第114話 立つ鳥は跡を濁さず、全てを灰燼に帰すもの

「おいッ、まだ騎体工房のグラディウスは来ないのか! 発生源の精霊門を潰さないと収拾が付かないぞ!!」


「“冷静に” よ、中隊長。熱くなりやすいのは賭博だけにしてね」


 年若くとも家柄で出世したリグシアの将校クルトをいさめて、姐さん女房な副長が軽口を叩きながら、取り急ぎ部下に調達させた木箱の上へ飛び乗ってカービン銃の引き金を絞る。
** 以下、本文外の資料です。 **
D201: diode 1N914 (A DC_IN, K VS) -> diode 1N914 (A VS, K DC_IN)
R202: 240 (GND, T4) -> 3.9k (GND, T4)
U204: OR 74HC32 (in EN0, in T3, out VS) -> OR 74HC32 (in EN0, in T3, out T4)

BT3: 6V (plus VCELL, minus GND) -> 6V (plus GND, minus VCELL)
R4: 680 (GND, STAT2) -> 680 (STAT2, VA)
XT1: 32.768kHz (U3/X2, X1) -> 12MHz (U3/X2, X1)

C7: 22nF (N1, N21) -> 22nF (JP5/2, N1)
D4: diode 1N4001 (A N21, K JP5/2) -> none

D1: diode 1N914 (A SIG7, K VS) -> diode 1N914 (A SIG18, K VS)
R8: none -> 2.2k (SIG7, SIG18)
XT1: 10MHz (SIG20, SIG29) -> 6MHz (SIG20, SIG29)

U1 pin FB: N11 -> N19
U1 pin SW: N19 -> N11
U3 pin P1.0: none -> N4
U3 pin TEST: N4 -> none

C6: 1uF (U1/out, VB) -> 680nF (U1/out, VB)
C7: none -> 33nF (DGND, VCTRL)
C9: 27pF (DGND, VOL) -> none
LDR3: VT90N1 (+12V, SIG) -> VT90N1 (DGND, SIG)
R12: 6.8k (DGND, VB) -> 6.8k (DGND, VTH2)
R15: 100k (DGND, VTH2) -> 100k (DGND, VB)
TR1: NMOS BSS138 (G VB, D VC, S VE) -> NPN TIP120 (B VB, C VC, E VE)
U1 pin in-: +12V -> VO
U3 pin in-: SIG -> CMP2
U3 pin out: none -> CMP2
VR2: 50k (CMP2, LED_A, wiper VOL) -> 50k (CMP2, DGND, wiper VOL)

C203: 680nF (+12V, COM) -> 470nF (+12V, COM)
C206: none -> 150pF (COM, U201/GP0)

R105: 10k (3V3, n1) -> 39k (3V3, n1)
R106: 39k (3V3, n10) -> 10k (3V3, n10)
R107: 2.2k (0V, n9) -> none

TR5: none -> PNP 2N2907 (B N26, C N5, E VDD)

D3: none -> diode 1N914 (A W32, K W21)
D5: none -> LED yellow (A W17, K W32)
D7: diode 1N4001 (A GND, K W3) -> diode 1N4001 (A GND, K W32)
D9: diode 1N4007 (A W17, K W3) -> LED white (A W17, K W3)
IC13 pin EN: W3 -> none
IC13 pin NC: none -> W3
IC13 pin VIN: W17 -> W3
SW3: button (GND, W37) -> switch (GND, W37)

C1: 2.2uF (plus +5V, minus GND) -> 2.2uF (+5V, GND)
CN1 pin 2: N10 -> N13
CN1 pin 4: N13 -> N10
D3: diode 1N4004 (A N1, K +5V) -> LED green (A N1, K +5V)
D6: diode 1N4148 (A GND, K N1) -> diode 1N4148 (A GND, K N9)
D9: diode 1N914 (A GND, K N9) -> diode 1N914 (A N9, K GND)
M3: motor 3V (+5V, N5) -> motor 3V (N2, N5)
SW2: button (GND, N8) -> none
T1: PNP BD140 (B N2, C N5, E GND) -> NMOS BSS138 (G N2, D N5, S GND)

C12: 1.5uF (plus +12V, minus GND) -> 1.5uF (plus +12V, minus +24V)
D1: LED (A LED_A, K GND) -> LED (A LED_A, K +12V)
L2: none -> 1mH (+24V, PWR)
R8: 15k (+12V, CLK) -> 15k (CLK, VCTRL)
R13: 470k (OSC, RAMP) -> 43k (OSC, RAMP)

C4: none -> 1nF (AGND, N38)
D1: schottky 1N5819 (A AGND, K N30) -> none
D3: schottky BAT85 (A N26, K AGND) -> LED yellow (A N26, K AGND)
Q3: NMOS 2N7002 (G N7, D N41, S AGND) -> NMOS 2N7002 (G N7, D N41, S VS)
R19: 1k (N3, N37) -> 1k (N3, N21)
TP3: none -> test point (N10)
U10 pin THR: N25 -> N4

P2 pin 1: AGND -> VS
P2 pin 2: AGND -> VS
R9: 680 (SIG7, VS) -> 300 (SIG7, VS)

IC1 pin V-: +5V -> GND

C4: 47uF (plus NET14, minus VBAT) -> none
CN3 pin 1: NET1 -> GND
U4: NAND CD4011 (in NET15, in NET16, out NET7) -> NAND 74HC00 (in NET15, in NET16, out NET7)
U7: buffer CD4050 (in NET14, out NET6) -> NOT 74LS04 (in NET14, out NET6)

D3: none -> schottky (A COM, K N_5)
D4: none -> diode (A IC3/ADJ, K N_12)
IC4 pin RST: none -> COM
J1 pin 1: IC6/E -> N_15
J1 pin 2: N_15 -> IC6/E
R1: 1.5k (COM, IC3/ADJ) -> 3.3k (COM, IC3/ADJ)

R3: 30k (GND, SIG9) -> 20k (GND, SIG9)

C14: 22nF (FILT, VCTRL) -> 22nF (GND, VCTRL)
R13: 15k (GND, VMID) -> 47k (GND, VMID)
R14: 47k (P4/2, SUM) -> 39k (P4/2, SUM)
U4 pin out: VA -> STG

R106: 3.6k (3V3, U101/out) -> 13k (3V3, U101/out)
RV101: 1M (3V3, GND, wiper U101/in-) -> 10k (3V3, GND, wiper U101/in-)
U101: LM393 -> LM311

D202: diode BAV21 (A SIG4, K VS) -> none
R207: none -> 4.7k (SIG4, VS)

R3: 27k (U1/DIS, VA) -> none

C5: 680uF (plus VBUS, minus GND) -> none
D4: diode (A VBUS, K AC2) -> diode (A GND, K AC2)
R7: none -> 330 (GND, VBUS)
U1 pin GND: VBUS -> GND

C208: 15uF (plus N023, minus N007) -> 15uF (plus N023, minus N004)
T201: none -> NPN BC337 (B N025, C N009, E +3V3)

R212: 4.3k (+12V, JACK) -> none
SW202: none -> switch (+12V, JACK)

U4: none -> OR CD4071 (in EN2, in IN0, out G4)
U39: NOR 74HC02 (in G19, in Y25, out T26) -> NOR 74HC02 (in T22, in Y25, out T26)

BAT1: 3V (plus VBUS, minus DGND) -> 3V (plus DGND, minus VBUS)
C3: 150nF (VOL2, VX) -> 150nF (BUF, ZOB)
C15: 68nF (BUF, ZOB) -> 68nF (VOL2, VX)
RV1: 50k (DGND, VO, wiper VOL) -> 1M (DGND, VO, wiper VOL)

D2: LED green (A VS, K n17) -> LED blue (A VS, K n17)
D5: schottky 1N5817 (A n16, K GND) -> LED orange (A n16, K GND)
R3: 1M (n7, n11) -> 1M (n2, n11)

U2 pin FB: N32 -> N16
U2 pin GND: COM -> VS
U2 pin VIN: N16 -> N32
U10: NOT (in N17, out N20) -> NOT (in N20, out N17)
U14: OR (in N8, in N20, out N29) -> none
 皮肉にも、白狐ファウの考案で造られた金属製小筒で弾丸と装薬を一体化しているリムファイア式の実包より、先端部の弾頭が飛び出して奇怪な人猪オーク一匹の頭部にあか血華ちばなを咲かせた。


「グギィイッ!?」

「よしッ、次!!」


 威勢の良い声を上げた彼女は銃床内部の管状弾倉シリンダーから次弾を装填するため、手早くレバー操作を済ませて撃鉄も起こし、先ほど仕留めたものとは別種の異形目掛けて銃撃を放つ。


 それを右肩に受けた小型といえども比較的に大きい、梟頭の熊アウルベアが最前列の兵士へ振り下ろそうとしていた剛腕を止めて踏み留まるが、追加の弾丸二発を頭部と胸に受けて仰向けにたおれた。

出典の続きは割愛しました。